• _DATA TO EXAMINE_:
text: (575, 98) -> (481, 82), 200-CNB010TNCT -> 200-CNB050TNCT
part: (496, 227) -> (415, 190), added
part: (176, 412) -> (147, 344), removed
---
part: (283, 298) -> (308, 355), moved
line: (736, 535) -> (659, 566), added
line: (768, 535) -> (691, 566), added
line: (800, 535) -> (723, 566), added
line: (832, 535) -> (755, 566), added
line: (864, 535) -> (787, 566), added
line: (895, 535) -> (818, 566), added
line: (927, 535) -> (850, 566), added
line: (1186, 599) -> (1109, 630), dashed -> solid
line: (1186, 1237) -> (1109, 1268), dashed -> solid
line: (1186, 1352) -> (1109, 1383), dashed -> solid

• _WHAT IS EXPECTED_: Lines with the word "part": tally them across the material and give only the total.

• _SOLUTION_: 3